I've used Durus a lot (a simpler version of ZODB) and indexing was always the biggest issue I ran into. Normal object associations don't need traditional indexing but object lookup based on attribute values gets pretty painful without some indexing support.

ryanobjc · on Nov 24, 2013

ZODB is kind of neat, but how does it fare with non-python client libraries? I note the phrase "you can store anything that is pickleable" so I am thinking not?

chrismorgan · on Nov 25, 2013

Correct, ZODB is exclusive to Python.

wslh · on Nov 25, 2013

If you like ZODB (like me), you might also like DyBASE: http://www.garret.ru/dybase.html

BTW I used ZODB to add persistence and acknowledgment to the Python Queue class: http://blog.databigbang.com/adding-acknowledgement-semantics...

davidkhess · on Nov 25, 2013

If you are interested in object-oriented databases for Python check out Durus: https://www.mems-exchange.org/software/DurusWorks/

It's design is based on ZODB but with a number of simplifications and no dependencies on Zope.

kilink · on Nov 25, 2013

In what way does ZODB depend on Zope?
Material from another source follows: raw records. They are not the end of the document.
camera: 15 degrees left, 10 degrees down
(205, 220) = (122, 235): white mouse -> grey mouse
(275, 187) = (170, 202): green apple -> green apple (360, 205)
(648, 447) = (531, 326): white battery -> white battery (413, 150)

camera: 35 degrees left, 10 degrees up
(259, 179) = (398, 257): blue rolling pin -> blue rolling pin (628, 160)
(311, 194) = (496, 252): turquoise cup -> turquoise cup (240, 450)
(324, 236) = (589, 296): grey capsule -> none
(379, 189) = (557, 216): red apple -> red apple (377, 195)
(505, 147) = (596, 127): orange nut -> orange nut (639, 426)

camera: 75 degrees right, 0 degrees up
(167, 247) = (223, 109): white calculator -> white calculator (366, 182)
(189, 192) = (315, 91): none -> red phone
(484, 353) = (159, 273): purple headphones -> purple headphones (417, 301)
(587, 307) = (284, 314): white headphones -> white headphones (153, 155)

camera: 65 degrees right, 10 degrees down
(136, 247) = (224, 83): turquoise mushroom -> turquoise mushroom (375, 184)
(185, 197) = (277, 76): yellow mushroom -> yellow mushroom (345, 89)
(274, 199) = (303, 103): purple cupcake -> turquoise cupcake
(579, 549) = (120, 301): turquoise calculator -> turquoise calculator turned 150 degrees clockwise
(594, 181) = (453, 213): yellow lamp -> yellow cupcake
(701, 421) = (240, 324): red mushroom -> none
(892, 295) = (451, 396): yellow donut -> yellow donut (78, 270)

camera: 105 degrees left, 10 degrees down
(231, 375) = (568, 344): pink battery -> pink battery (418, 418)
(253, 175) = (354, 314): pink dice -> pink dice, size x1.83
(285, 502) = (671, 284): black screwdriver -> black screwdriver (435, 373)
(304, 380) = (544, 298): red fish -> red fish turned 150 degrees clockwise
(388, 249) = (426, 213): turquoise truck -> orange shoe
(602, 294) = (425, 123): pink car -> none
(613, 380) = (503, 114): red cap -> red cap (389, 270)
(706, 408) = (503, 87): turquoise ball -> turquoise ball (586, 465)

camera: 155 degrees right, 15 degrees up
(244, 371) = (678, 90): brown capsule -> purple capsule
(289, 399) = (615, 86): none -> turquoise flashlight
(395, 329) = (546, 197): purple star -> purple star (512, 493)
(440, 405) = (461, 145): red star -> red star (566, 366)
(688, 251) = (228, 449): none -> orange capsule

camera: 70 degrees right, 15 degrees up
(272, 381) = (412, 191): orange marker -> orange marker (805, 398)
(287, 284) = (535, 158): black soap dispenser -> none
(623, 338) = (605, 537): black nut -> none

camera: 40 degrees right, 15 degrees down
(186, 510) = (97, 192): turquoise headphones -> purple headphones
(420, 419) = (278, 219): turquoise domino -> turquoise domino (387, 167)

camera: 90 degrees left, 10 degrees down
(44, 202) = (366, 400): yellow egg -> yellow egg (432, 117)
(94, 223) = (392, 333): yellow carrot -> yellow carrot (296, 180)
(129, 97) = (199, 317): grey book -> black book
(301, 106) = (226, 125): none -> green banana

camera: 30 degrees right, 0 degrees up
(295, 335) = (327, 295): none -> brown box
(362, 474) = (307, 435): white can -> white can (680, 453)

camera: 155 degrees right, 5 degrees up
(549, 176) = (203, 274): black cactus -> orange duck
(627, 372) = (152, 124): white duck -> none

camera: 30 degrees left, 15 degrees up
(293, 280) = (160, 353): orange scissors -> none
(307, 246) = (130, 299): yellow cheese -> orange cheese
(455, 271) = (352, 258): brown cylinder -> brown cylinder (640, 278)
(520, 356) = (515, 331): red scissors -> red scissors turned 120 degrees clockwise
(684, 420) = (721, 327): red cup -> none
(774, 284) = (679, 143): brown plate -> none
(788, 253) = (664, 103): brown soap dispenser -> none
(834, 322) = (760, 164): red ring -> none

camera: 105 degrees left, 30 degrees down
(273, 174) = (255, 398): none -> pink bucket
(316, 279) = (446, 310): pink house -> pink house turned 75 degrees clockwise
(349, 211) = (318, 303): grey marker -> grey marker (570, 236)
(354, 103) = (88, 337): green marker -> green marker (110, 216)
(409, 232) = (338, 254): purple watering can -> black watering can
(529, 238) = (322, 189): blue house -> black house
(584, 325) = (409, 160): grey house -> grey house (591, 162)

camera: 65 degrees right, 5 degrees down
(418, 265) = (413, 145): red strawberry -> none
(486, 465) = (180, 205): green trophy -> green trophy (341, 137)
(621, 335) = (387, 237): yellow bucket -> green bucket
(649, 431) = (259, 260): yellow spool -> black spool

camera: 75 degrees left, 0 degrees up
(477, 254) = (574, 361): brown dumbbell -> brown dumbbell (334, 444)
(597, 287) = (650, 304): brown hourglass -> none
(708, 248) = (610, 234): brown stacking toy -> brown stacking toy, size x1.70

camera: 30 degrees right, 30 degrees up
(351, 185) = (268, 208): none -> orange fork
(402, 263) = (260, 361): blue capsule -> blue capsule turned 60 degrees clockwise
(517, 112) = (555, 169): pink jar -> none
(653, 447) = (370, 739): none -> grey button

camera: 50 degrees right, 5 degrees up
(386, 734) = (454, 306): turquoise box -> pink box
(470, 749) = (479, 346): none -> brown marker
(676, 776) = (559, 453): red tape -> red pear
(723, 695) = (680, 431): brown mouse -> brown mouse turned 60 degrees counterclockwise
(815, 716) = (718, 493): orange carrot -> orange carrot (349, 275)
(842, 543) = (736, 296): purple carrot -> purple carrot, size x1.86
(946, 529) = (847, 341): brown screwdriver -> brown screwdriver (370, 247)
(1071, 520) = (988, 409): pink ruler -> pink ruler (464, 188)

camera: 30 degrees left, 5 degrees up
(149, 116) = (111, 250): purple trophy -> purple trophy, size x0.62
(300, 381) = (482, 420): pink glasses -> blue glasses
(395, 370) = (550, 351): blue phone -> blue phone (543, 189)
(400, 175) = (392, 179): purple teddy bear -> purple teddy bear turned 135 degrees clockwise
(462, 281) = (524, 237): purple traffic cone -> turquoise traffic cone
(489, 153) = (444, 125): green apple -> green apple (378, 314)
It has a dependency on zope.interface, which is pretty minimal, and seems to be widely used outside of the Zope Community (e.g., Twisted).

davidkhess · on Dec 9, 2013

Whoops. That was a presumption on my part.

mcdonc · on Nov 25, 2013

But it has Zope in its name!!!111!! ;-)

alextingle · on Nov 25, 2013

Urgh! Isn't Zope dead yet?

reinhardt · on Nov 25, 2013

ZODB != Zope